Cuando volví a cruzar el puente, ya había oscurecido y la explanada de la Torre estaba iluminada con antorchas. Casi corriendo, crucé el Gran Hall y llegué al despacho del señor Oldknoll. El armero seguía allí, copiando datos de un documento a otro.
– ¡Doctor Shardlake! Espero que os haya cundido el día. Más que a mí, al menos.
– Necesito hablar con el jefe de los carceleros urgentemente. ¿Podríais acompañarme a las mazmorras? No puedo perder el tiempo dando vueltas hasta encontrarlo.
Oldknoll debió de leer la importancia del asunto en mi rostro, porque se puso en pie de inmediato. -Os llevaré ahora mismo.
El armero cogió un enorme manojo de llaves, me acompañó fuera y le quitó la antorcha al primer soldado con el que nos cruzamos. Cuando atravesábamos el Gran Hall, me preguntó si había estado en las mazmorras alguna vez.
– Nunca, gracias a Dios.
– Es un lugar siniestro. Y uno de los más concurridos que conozco.
– Sí. A veces me pregunto hacia dónde vamos.
– Hacía un país plagado de herejes, hacia eso vamos. Papistas y evangelistas locos. Deberíamos colgarlos a todos.
Bajamos por una angosta escalera de caracol. El aire apestaba a humedad, y las paredes, cubiertas de una viscosidad verdosa, parecían sudar gruesas gotas de agua. Estábamos por debajo del nivel del río.
Al final de la escalera había una reja de hierro, al otro lado de la cual un grupo de hombres permanecían de pie alrededor de una mesa atestada de papeles, en medio de una gran sala iluminada con antorchas. Un guardia con la librea de la Torre se acercó a hablar con Oldknoll a través de los barrotes.

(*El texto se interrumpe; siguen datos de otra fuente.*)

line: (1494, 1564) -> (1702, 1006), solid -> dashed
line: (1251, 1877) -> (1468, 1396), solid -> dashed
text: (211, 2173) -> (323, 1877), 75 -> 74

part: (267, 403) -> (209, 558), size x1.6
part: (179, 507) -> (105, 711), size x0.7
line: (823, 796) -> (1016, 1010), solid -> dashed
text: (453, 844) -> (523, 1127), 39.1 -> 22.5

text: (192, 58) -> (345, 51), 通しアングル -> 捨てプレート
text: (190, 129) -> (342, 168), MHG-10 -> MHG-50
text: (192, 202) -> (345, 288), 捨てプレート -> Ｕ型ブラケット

– Me acompaña un comisionado del vicario general -le dijo el armero-.Necesita ver al jefe de los carceleros.
– Por aquí, señores -dijo el guardia abriéndonos la reja-. El señor Hodges está muy atareado; hoy nos han traído a un montón de individuos acusados de ser anabaptistas.
El guardia nos condujo hasta la mesa, ante la que un individuo alto y delgado revisaba documentos con otro guardia. A ambos lados de la sala había gruesas puertas de madera con ventanucos enrejados. A través de uno de ellos se oía a un preso recitando versículos en voz alta:
– «¡Heme aquí contra ti, dice Yahvé de los ejércitos. Yo convertiré en humo tus carros, y la espada devorará a tus cachorros…!»
– ¡Cierra el pico, si no quieres ganarte una tanda de azotes! -gritó el carcelero jefe volviendo la cabeza hacia la celda. La voz se apagó y Hodges se volvió hacia mí-. Disculpadme, señor, estoy examinando las denuncias contra los nuevos prisioneros. Algunos tendrán que presentarse ante lord Cromwell para que los interroguen mañana mismo, y no quiero mandarle los que no son.
– Necesito información sobre un preso que estuvo aquí hace dieciocho meses -le expliqué-. ¿Recuerdas a Mark Smeaton?
– Difícilmente podría olvidar esos días, señor comisionado -respondió Hodges arqueando las cejas-. La reina de Inglaterra en la Torre… -El carcelero jefe hizo una pausa para recordar-. Sí, Smeaton pasó aquí la noche anterior a su ejecución. Teníamos instrucciones de mantenerlo separado de los otros presos, porque iba a recibir varias visitas.